Multiple Introductions of Dengue 2 Virus Strains into Saudi Arabia from 1992 to 2014

Sherif A El-Kafrawy, Sayed S Sohrab, Said Abol Ela, Adly M M Abd-Alla, Rowa Alhabbab, Suha A Farraj, Norah A Othman, Ahmed M Hassan, Max Bergoin, Raphaelle Klitting, Remi N Charrel, Anwar M Hashem, Tariq A Madani, Esam I Azhar
Vector Borne and Zoonotic Diseases 2016, 16 (6): 391-9

INTRODUCTION: Dengue is a significant arboviral infection that represents a major public health concern worldwide. The infection is endemic in most parts of South East Asia, sub-Saharan Africa, and Latin America. Among the four dengue virus (DENV) serotypes, DENV-2 has been reported to be the predominant serotype in Saudi Arabia since 1992. However, virological and epidemiological data of DENV-2 from Saudi Arabia are severely deficient and require further investigations.

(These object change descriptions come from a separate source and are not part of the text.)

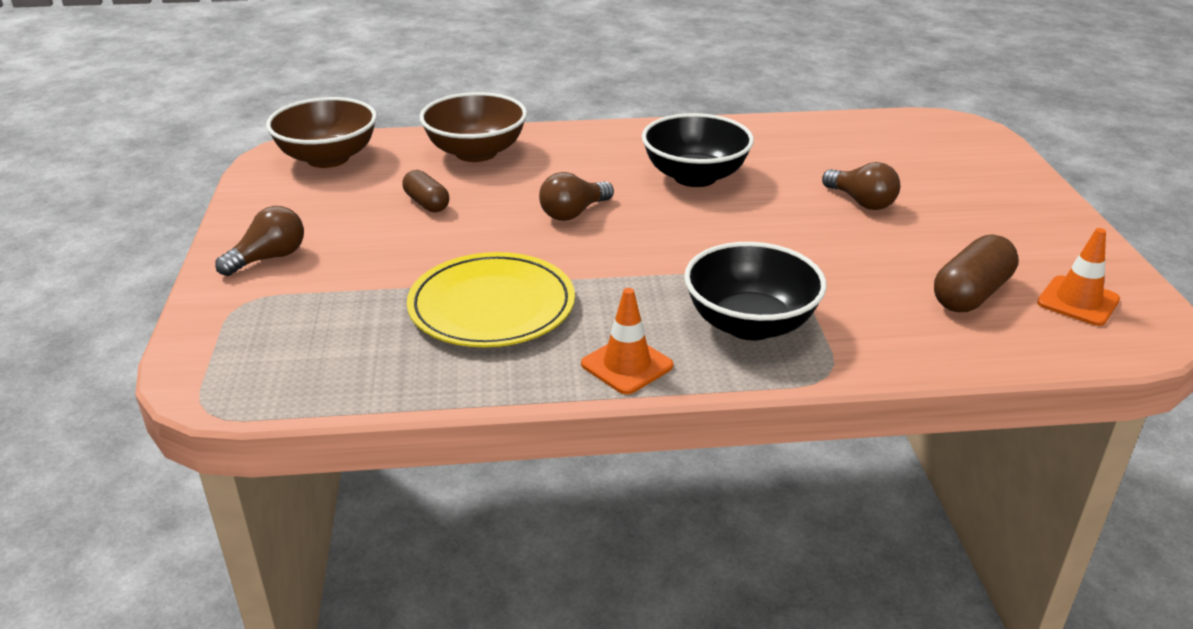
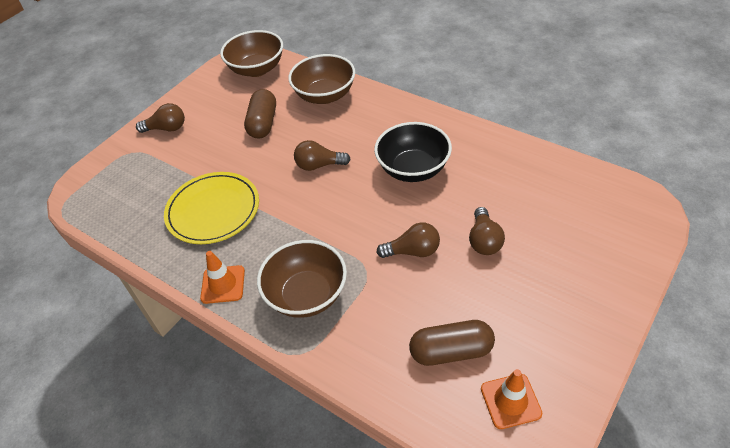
camera: 45 degrees right, 15 degrees up
(426, 203) = (263, 123): brown capsule -> brown capsule, size x1.56
(750, 324) = (307, 295): black bowl -> brown bowl
(805, 238) = (413, 251): none -> brown light bulb

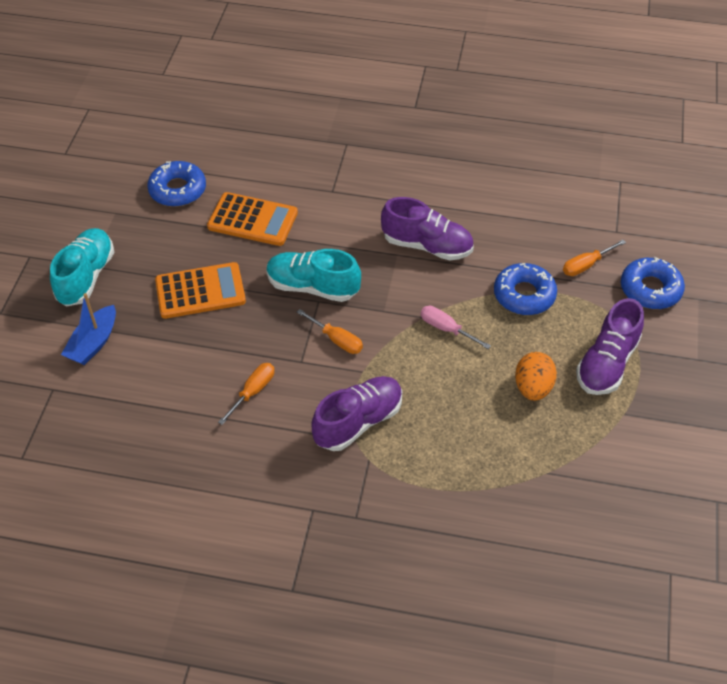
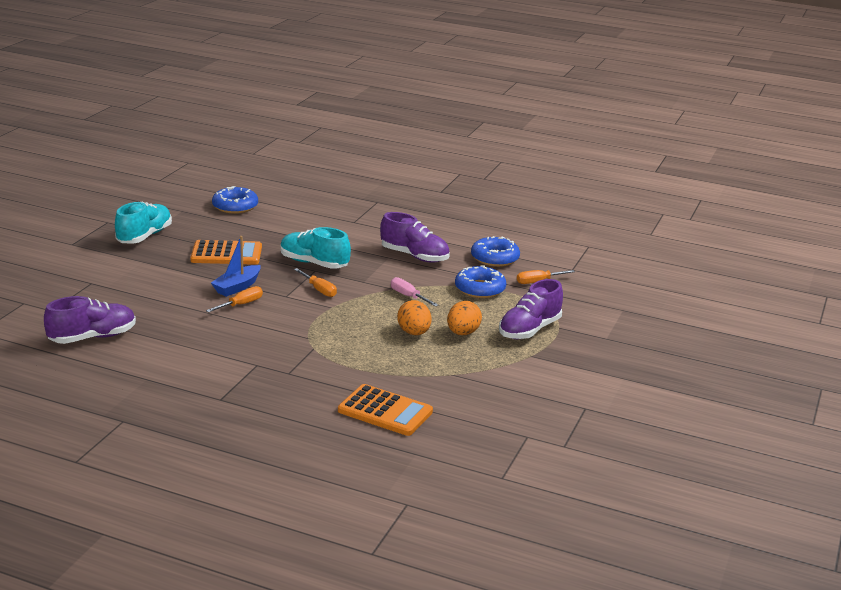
camera: 10 degrees right, 25 degrees down
(93, 343) = (133, 266): blue boat -> blue boat (237, 287)
(252, 220) = (284, 227): orange calculator -> orange calculator (385, 411)
(358, 422) = (315, 329): purple shoe -> purple shoe (92, 337)
(476, 401) = (414, 333): none -> orange egg
(650, 289) = (585, 300): blue donut -> blue donut (495, 258)

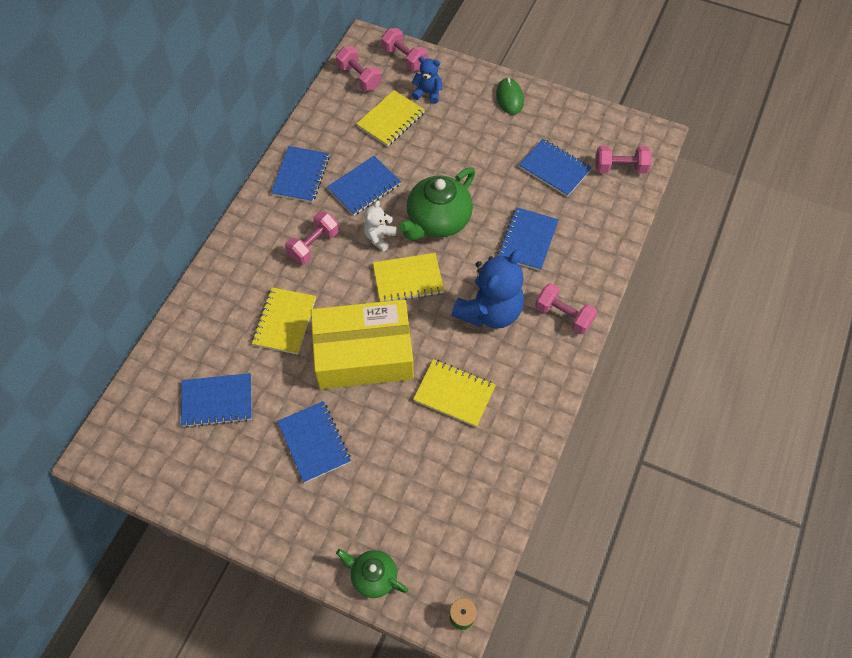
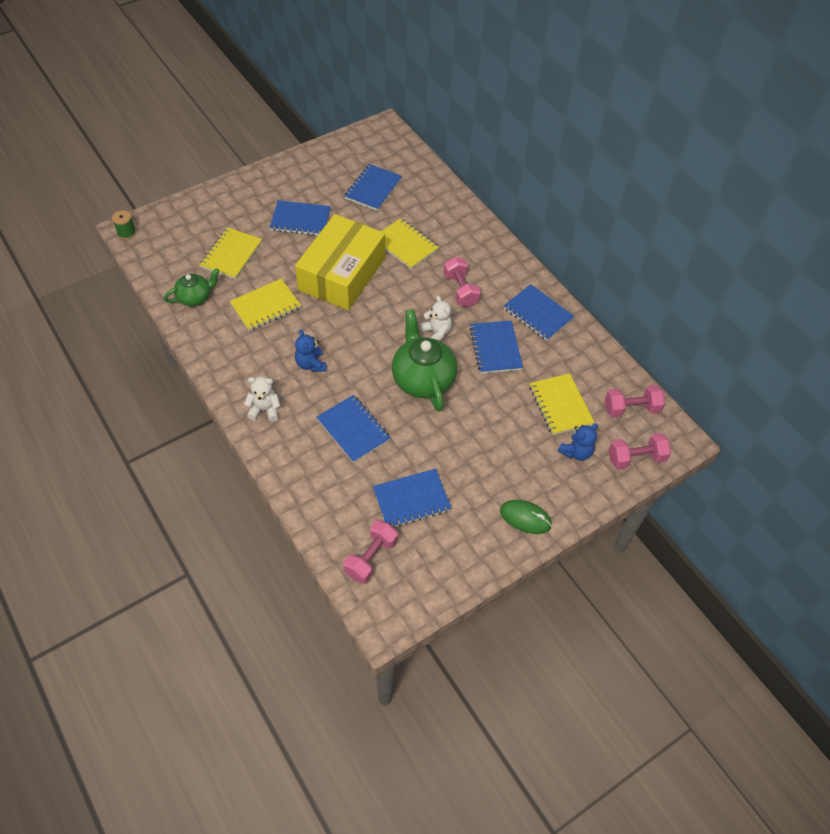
camera: 120 degrees right, 5 degrees down
(373, 576) = (191, 207): green teapot -> green teapot (195, 297)
(408, 279) = (382, 330): yellow notebook -> yellow notebook (231, 255)
(489, 311) = (311, 364): blue teddy bear -> blue teddy bear, size x0.51
(563, 316) = (264, 409): pink dumbbell -> white teddy bear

METHODS: Full genome sequencing of a recent DENV-2 isolate and phylogenetic analysis of all available DENV-2 sequences from Saudi Arabia.

RESULTS: Based on full genome and envelope (E) gene sequence, we show that a recent isolate (DENV-2-Jeddah-2014) belongs to the Indian subcontinent lineage of the Cosmopolitan genotype with close similarity to recent strains from Pakistan. Interestingly, the E gene sequence of DENV-2-Jeddah-2014 isolate was slightly divergent from those previously identified in Saudi Arabia between 1992 and 2004 with three to nine amino acid (aa) substitutions. While our data show that the Cosmopolitan genotype is still circulating in Saudi Arabia, they highlight four distinct genetic groups suggesting at least four independent introductions into the Kingdom.

CONCLUSIONS: The close clustering of DENV-2 isolates reported from Saudi Arabia between 1992 and 2014 with strains from countries providing the highest numbers of pilgrims attending either Hajj or Umrah pilgrimages (Indonesia, Pakistan, India) clearly suggests a role for pilgrims or expatriates coming from DENV endemic countries in DENV-2 importation into Saudi Arabia. Accordingly, continuous monitoring of the circulation of DENVs in Saudi Arabia must be implemented to undertake effective control and management strategies in the Kingdom. Screening of the pilgrims coming to perform Hajj and Umrah might help prevent the introduction of new DENV strains, which is expected to increase the burden of the disease not only in Saudi Arabia but also in other countries.